Fact: The least amount sleep I had was 8 hours, out of 72.


----------



## ---Guilmon--- (Dec 7, 2008)

Silibus said:


> I will be training for the Air Force. My job: Aircraft Electrical and Enviromental System APR. Basic training is 8 weeks, and technical training lasts 16 weeks. I should be able to get onto a computer during tech training. (Not positive about that though) I will be keeping in touch with friends through letters.


 That sucks...But Luc is right; either way it'll be less fun without you around >.<;

Sleep fact: I've once gone 3 and a half days without sleep, or food.
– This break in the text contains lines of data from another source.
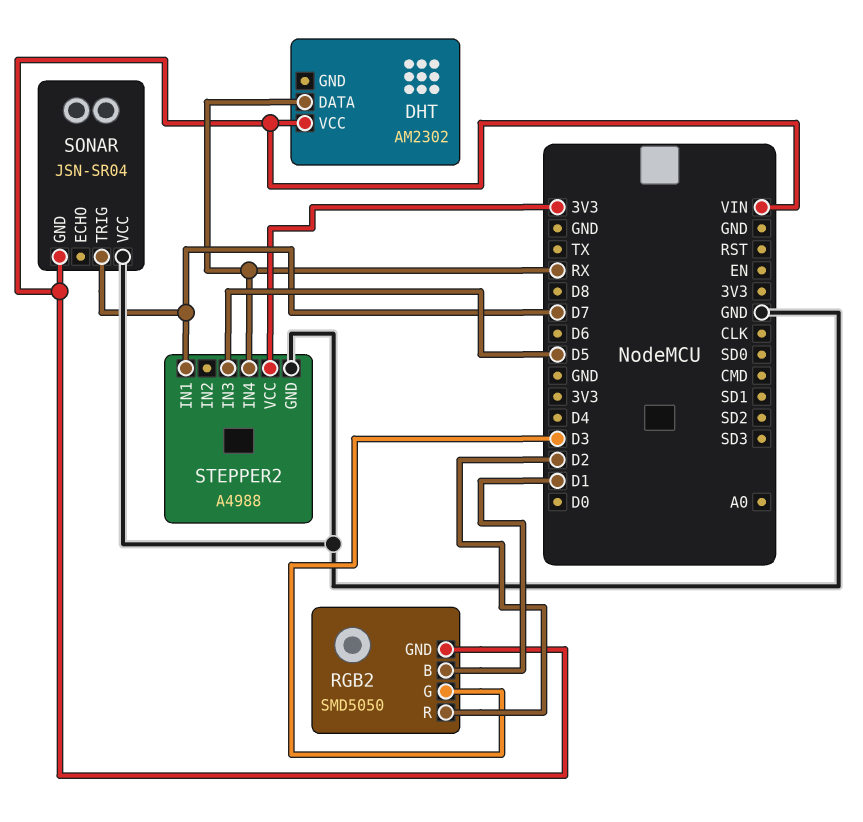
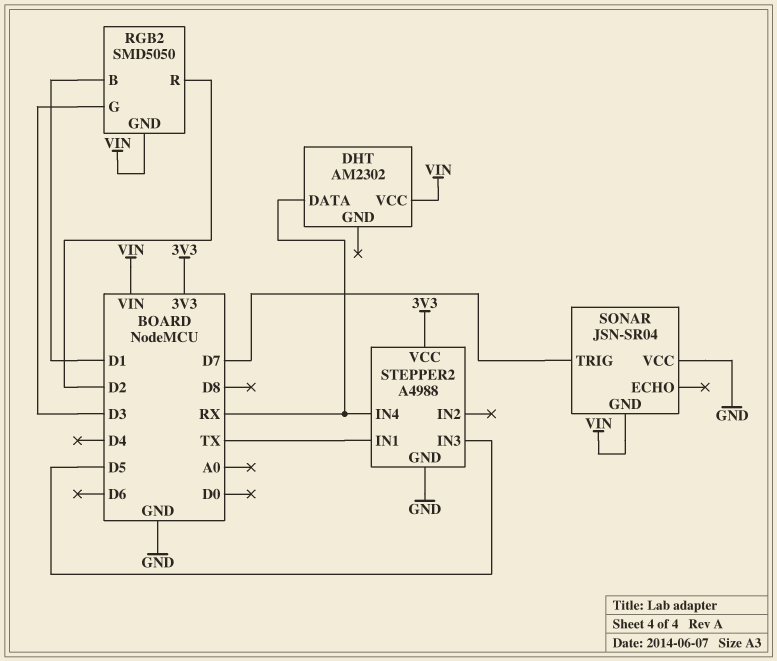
STEPPER2 pin IN1: D7 -> TX

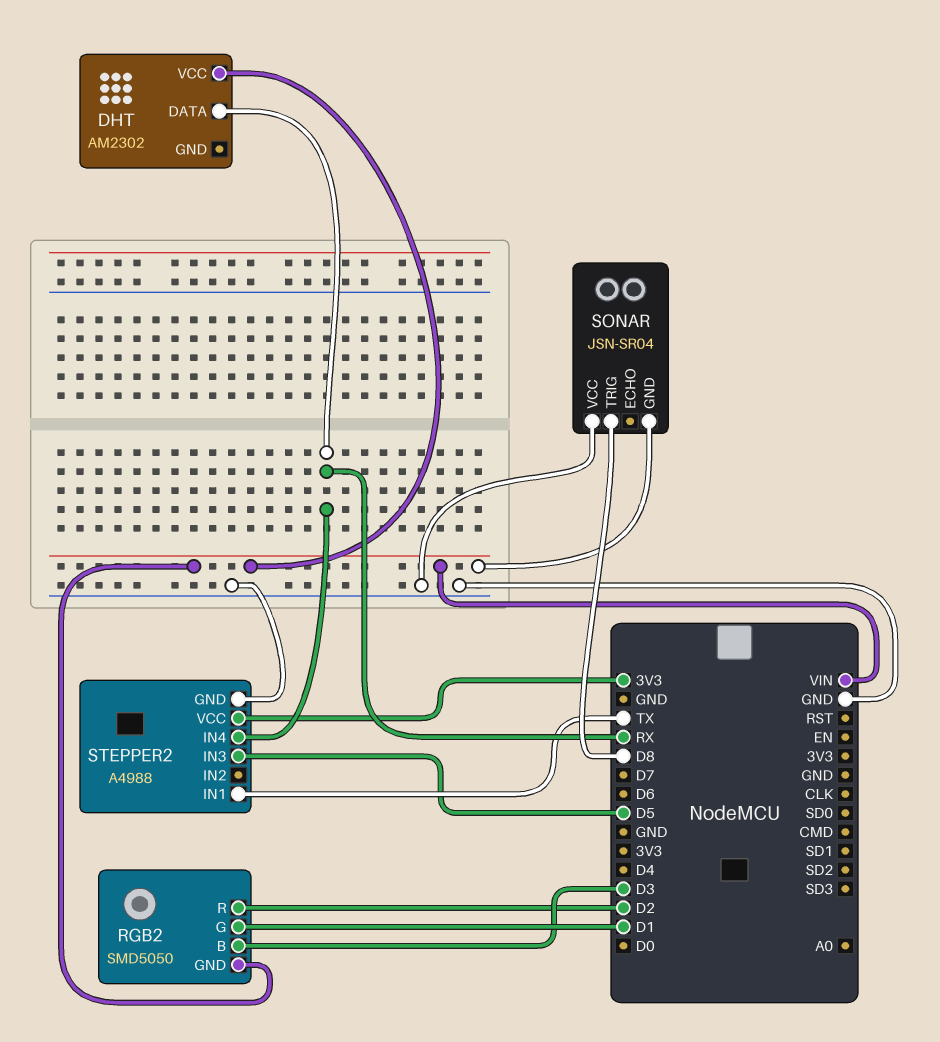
RGB2 pin B: D1 -> D3
RGB2 pin G: D3 -> D1
SONAR pin TRIG: D7 -> D8

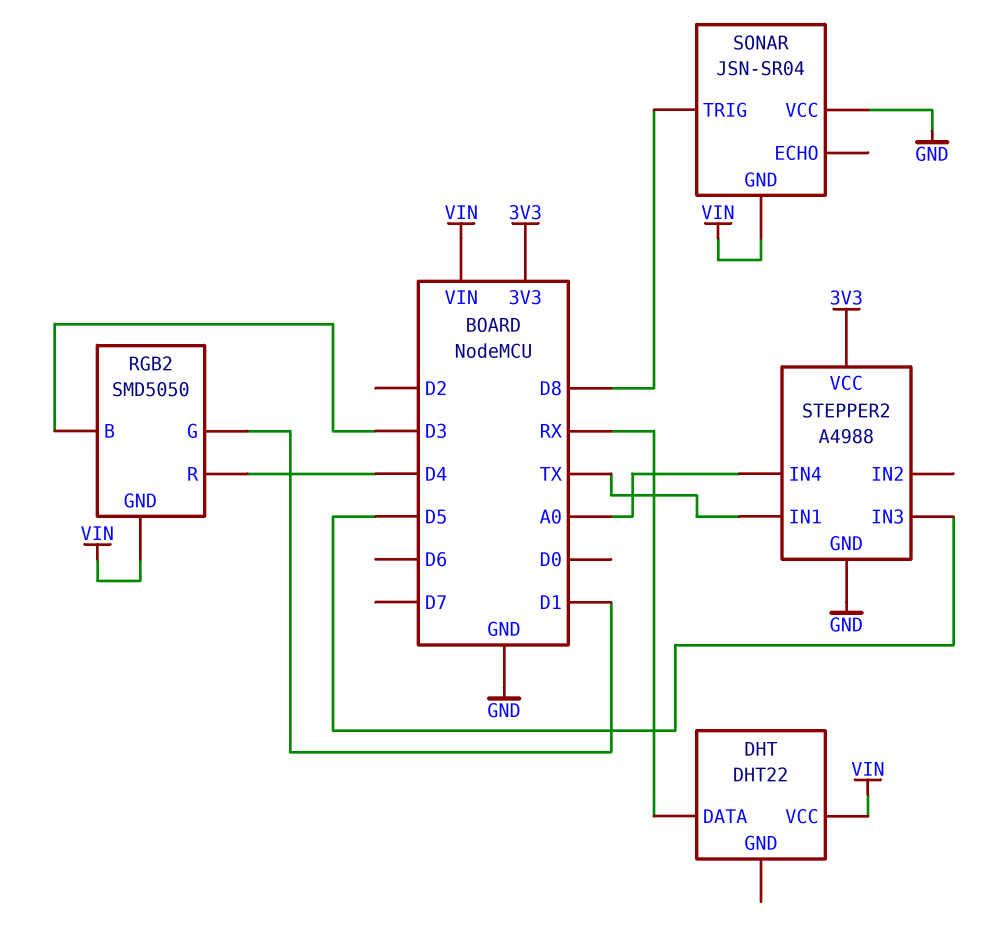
DHT: AM2302 -> DHT22
RGB2 pin R: D2 -> D4
STEPPER2 pin IN4: RX -> A0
Luc now _there's_ something I haven't told ya. x3


----------



## -Lucario- (Dec 7, 2008)

Guys im making a post for random sleep facts, post on their!


----------



## Enigmaticat (Dec 7, 2008)

-Lucario- said:


> Guys im making a post for random sleep facts, post on their!


Do you mean thread?


----------



## Dyluck (Dec 7, 2008)

Huey said:


> Did someone say handcuffs?
> 
> Relevant to my interests.



Oh, you. <3


----------



## Ren-Raku (Dec 7, 2008)

Wow, a thread derailment that didn't talk about sex.


----------



## Thatch (Dec 7, 2008)

Silibus said:


> Fact: The least amount sleep I had was 8 hours, out of 72.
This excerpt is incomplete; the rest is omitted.